Declining Voluntary Life Coverage:
- Select from the Drop Down menu: "I do not want to purchase additional voluntary life insurance coverage."
Electing Voluntary Life Coverage:
- Select from the Drop Down menu: "I am electing to purchase additional voluntary life insurance coverage."
Employee/Member Information: Complete these fields with YOUR Personal Information
- Name: (Your Name) First Name Last Name
- Social Security Number
- Gender: Male/Female
- Date of Birth
- State of Birth
- Address
- City
- State
- Zip
- Phone Number
- Occupation: Use Missionary or Pastor etc.
- Annual Compensation: Use the annual salary you are accepting from Reliant
- Hours worked per week
- Email address: This should auto-fill
- Question: Are you actively performing the duties of your occupation or profession? Select "Yes"
- Question: Have you used tobacco in any form in the last 12 months? Select the appropriate answer - Yes/No
Coverage Elected and Amounts: Select the Amounts and Types of Coverage from the options provided
Voluntary Term Life Coverage Employee
- This is additional Life insurance to cover you, the employee.
- Select Enroll/Decline per your preference
- Note: you may elect up to $100,000 in guaranteed coverage.
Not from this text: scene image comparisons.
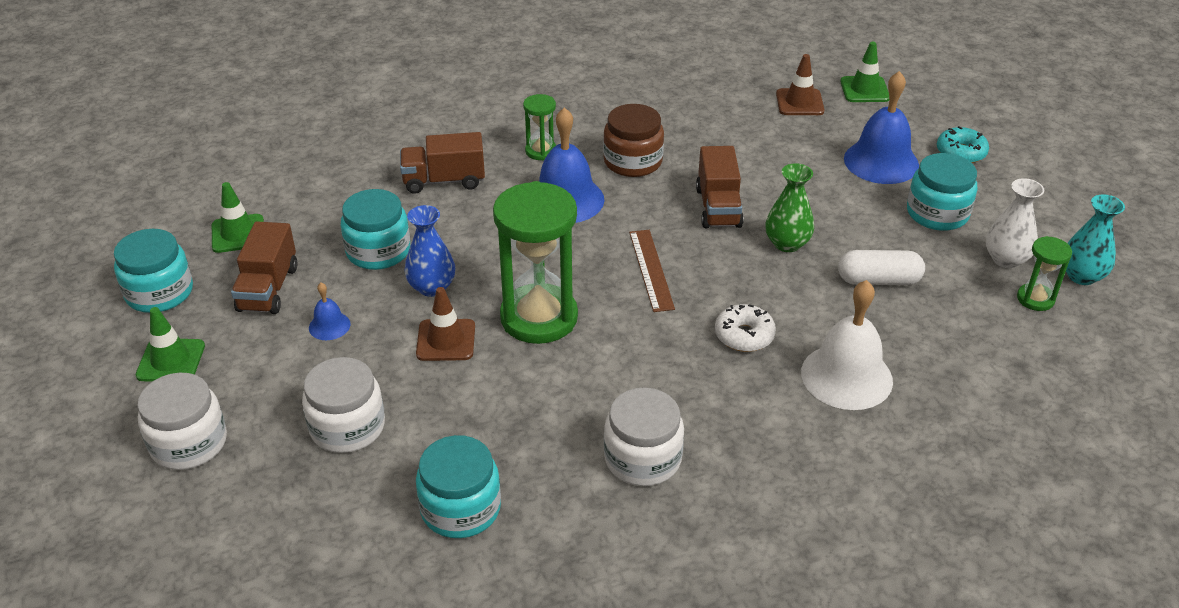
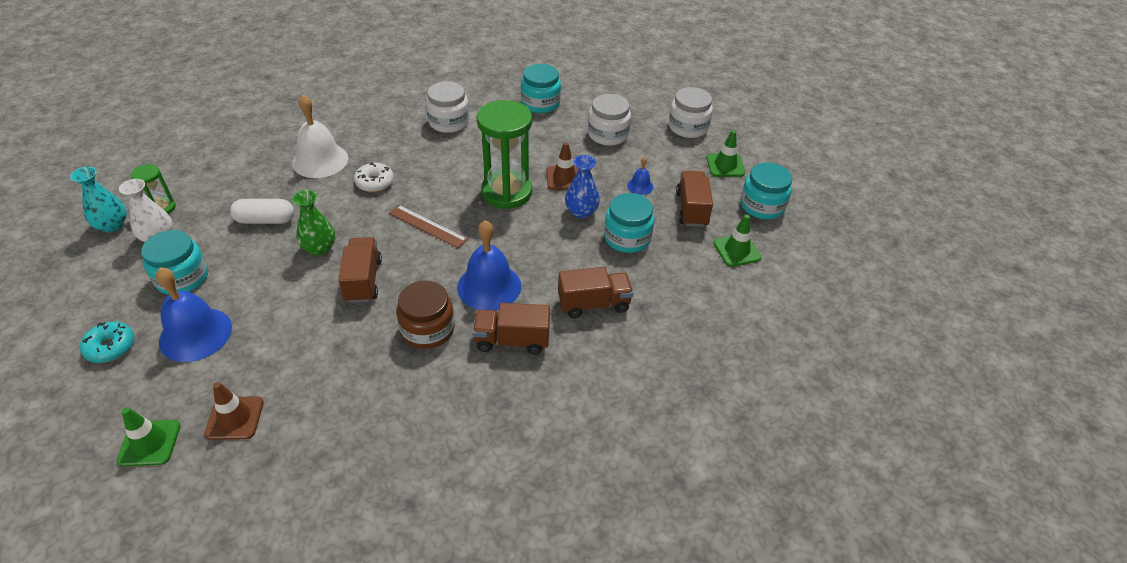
camera: 175 degrees right, 5 degrees up
(541, 151) = (512, 340): green hourglass -> brown truck
(651, 270) = (428, 226): brown ruler -> brown ruler turned 45 degrees counterclockwise

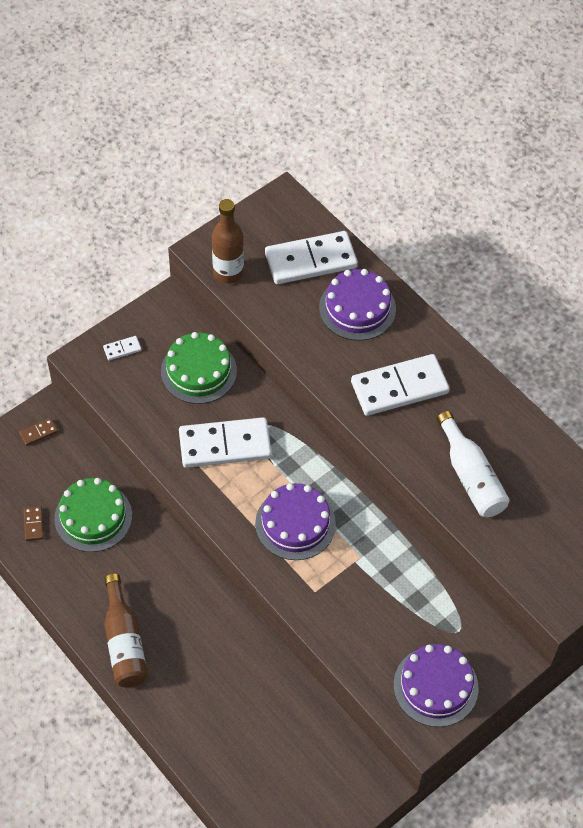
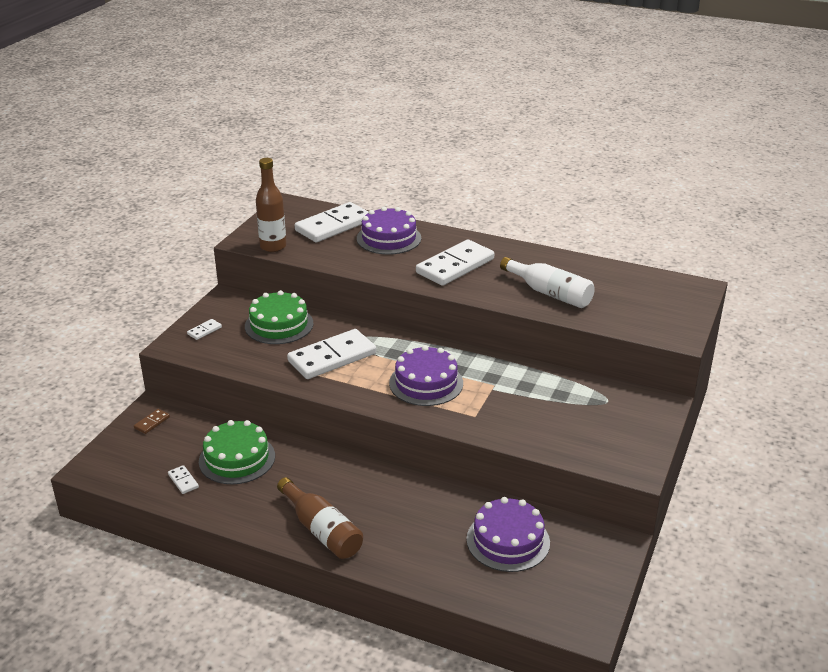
camera: 25 degrees left, 25 degrees down
(33, 524) = (183, 481): brown domino -> white domino
(435, 686) = (620, 438): purple cake -> purple cake (508, 540)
For greater amounts of coverage RSLI may seek evidence of insurability. Contact Employment Services for information about this benefit.
Voluntary Term Life Spouse
- This is additional Life insurance to cover your spouse
- Select Enroll/Decline per your preference
- Note: you may elect up to $30,000 in guaranteed coverage. For greater amounts of coverage RSLI may seek evidence of insurability. Contact Employment Services for information about this benefit.
- Once you Select "enroll" for this coverage you will then need to go back and complete the section above titled: Spouse Information (it will appear with red text boxes when you select "Enroll")
- Spouse Name
- Gender
- Date of Birth
- State of Birth
- Address
- City
- State
- Zip
- Question: Has your spouse used tobacco in any form in the last 12 months? Select the appropriate answer - Yes/No
Voluntary Term Life Dependents
- This is additional Life insurance to cover your dependents (children 26 years of age and younger).
- Select Enroll/Decline per your preference
- Note: you may elect up to $10,000 in guaranteed coverage.
Click "finish"
Reliant will review the paperwork and notify you should we need corrections or additional paperwork.
Once the forms have been verified as complete, you will receive an email with all completed forms attached as PDF's.